If the stickers were bought individually the result are known, as you can see here.
All the estimates for a 90% upper bound for individually-bought stickers are also upper bounds for the problem with a pack of 5, but a less close upper bound.
I think that getting a better 90%-probability upper bound, using the pack of 5 dependence, would get a lot more difficult and would not give you a far better result.
So, using the tail estimate $ P[T>\beta n \log n] \leq n^{-\beta+1}$ with $n=424$ and $n^{-\beta+1} = 0.1$, you'll get to a good answer.
EDIT:
The article "The collector’s problem with group drawings" (Wolfgang Stadje), a reference of the article brought by Assuranceturix, presents an exact analytical solution for the Coupon Collector's Problem with "sticker packs".

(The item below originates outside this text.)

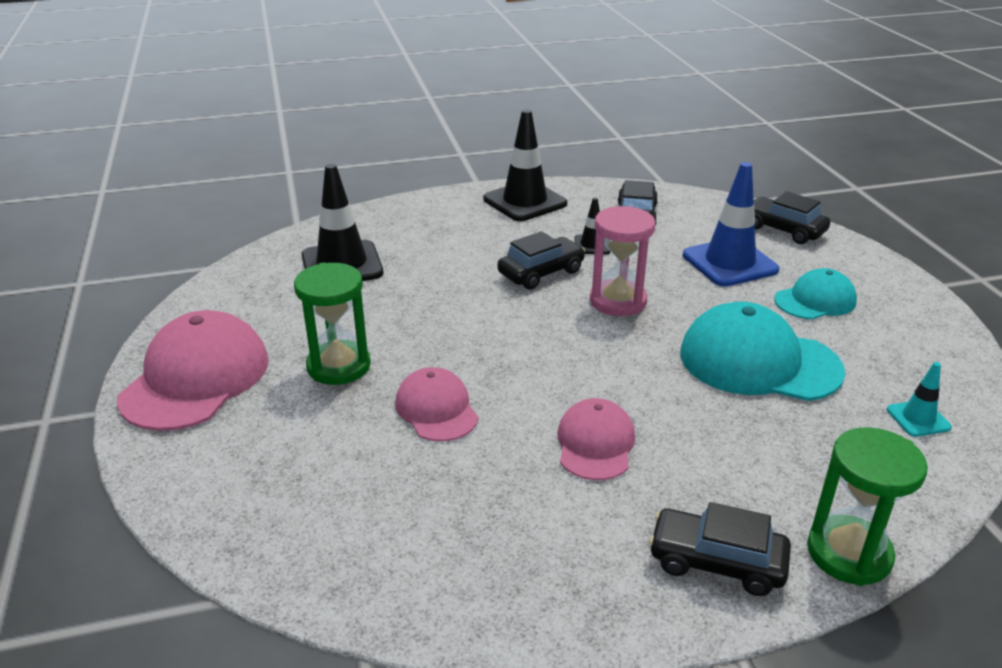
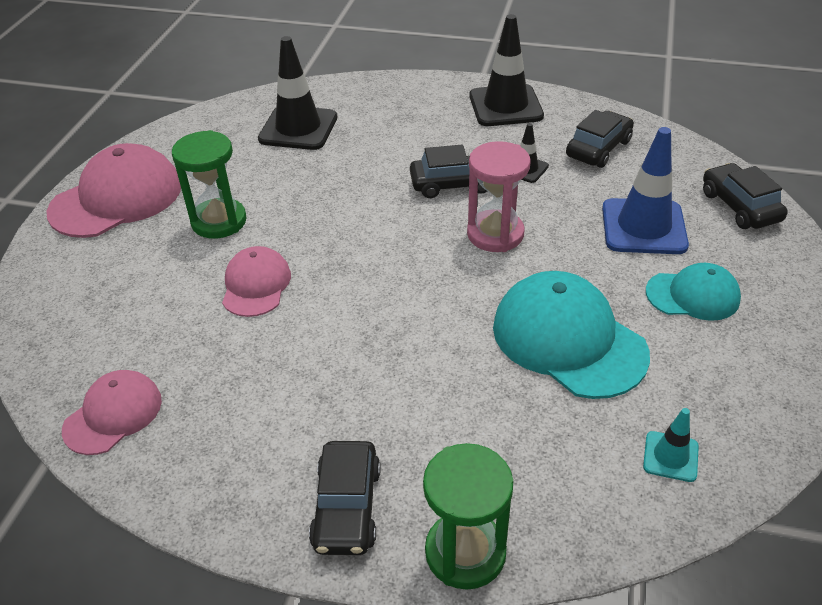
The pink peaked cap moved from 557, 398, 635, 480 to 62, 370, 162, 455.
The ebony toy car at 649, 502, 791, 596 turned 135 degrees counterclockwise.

Before writing the theorem, some notation definitions: $S$ would be the set of all possible stickers, $s = |S|$. $A \subset S$ would be the subset that interests you (in the OP, $A = S$), and $l = |A|$. We're going to draw, with replacement, $k$ random subsets of $m$ different stickers. $X_{k}(A)$ will be the number of elements of $A$ that appear in at least one of those subsets.
The theorem says that:
$$ P(X_{k}(A) = n) = {l \choose n} \sum_{j=0}^{n}(-1)^j {n \choose j}\left[\frac{s+n-l-j \choose m}{s \choose m}\right]^k $$
So, for the OP we have $ l=s=n=424$ and $m=5$. I did some tries with values of $k$ near the estimate for the classical coupon collector's problem (729 packs) and I got a probability of 90.02% for k equals to 700.
So it was not so far from the upper bound :)